En une seule image – sublime -, Nolan aura tout contextualisé : des fusées spatiales miniatures sont ensevelies par un flot ininterrompu de poussière, allégorie d’une planète totalement abandonnée depuis des décennies par l’espèce humaine. Épidémie ? Pollution ? Catastrophe industrielle ? Nous ne saurons rien des causes de cet état, mais l’homme n’y est, semble-t-il, pas innocent.

L’introduction est somptueuse. Malgré les apocalyptiques tempêtes de sable que livre désormais la Terre, on s’y sent comme en sécurité, offrant un sentiment de chaleur avant le grand (l’immense) saut vers l’inconnu. Un space cowboy regarde vers le ciel et son désormais célèbre accent texan chuchote l’indubitable constat : « Autrefois, on regardait vers le ciel et on s’interrogeait sur notre place dans les étoiles. Maintenant, on regarde seulement par terre et on s’inquiète de notre place dans la poussière« . Le bonhomme n’est pas totalement pessimiste pour autant : sa folle course après un drone de surveillance aérien évoque son aspiration déchue (voyage et adrénaline) de pilote. L’air de rien, Hans Zimmer (le compositeur) s’immisce en plein cœur de la scène et donne le ton : à cet instant, il est l’interprète principal d’Interstellar.

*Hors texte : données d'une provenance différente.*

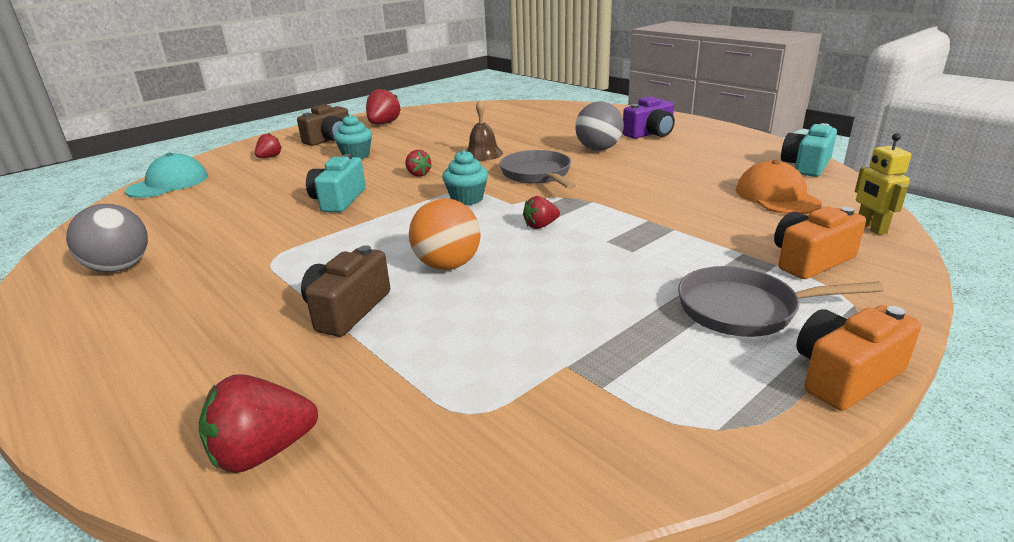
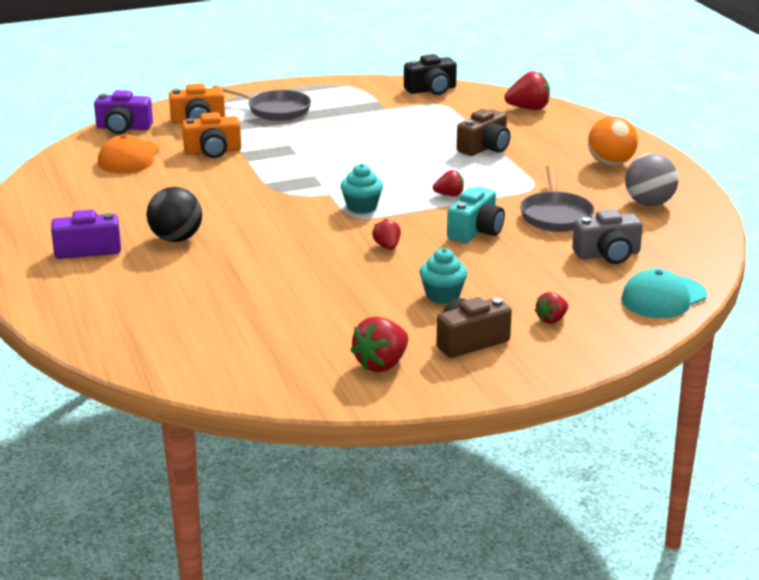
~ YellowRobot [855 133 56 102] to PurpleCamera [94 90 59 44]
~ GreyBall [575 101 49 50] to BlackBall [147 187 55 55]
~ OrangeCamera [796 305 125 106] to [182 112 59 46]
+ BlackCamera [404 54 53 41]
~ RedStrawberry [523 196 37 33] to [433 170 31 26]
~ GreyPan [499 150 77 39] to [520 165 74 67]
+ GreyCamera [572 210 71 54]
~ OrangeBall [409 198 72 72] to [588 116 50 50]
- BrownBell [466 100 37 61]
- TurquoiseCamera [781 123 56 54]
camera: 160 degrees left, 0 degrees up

Il faut alors l’arrivée du toujours gracieux Michael Caine pour lancer pleinement le voyage tant attendu : la solution se trouve là-haut, dans les étoiles. Et il faut s’y rendre.

Démarre sur les chapeaux de roues l’odyssée spatiale et soyons clair : c’est du jamais-vu. La démonstration technique de Nolan est si aboutie qu’il est impossible de déceler l’effet ; et c’est justement cela (avec les splendides compositions de Zimmer) qui participe en premier lieu à l’immersion quasi-totale éprouvée, même en numérique et sans le format IMAX (il est conseillé de le voir ainsi). Le trip spatial est chauffé à blanc, les images spatiales sont superbes (c’est peu dire) et des scènes entières sont particulièrement vertigineuses : d’abord celle – absolument intense – sur la planète « océan », où un seul plan sur une gigantesque vague suffit à donner l’ampleur de la palpitation éprouvée ; puis celle sur l’autre planète « glacée », au cours de laquelle une photographie magnifique rend pleinement service à la réalisation de Nolan. Cette réalisation puise d’ailleurs son inspiration dans de nombreuses sources, très variées. Celle de Kubrick est la plus évidente, avec des séquences contemplatives et musicales qui rappellent clairement d’autres de 2001, l’Odyssée de l’espace mais on pourrait aussi citer (d’ailleurs il le fait lui-même) les Star Wars de George Lucas voire même des origines extra-cinématographiques, avec des éléments clairement bibliques : l’image de la vague et une réplique du Professeur Brand (« N’entre pas docilement dans cette douce nuit. Le vieil âge doit gronder, tempêter au déclin du jour. Hurler, hurler contre la mort de la lumière« ) notamment.

Dans ces conditions, le fait d’amener ici ou là des touches d’humour (le robot TARS prenant totalement à revers le cliché de l’automate destructeur de l’homme) tout en conservant un rythme dantesque tient du tour de force. Tour de force que l’on ne peut que saluer.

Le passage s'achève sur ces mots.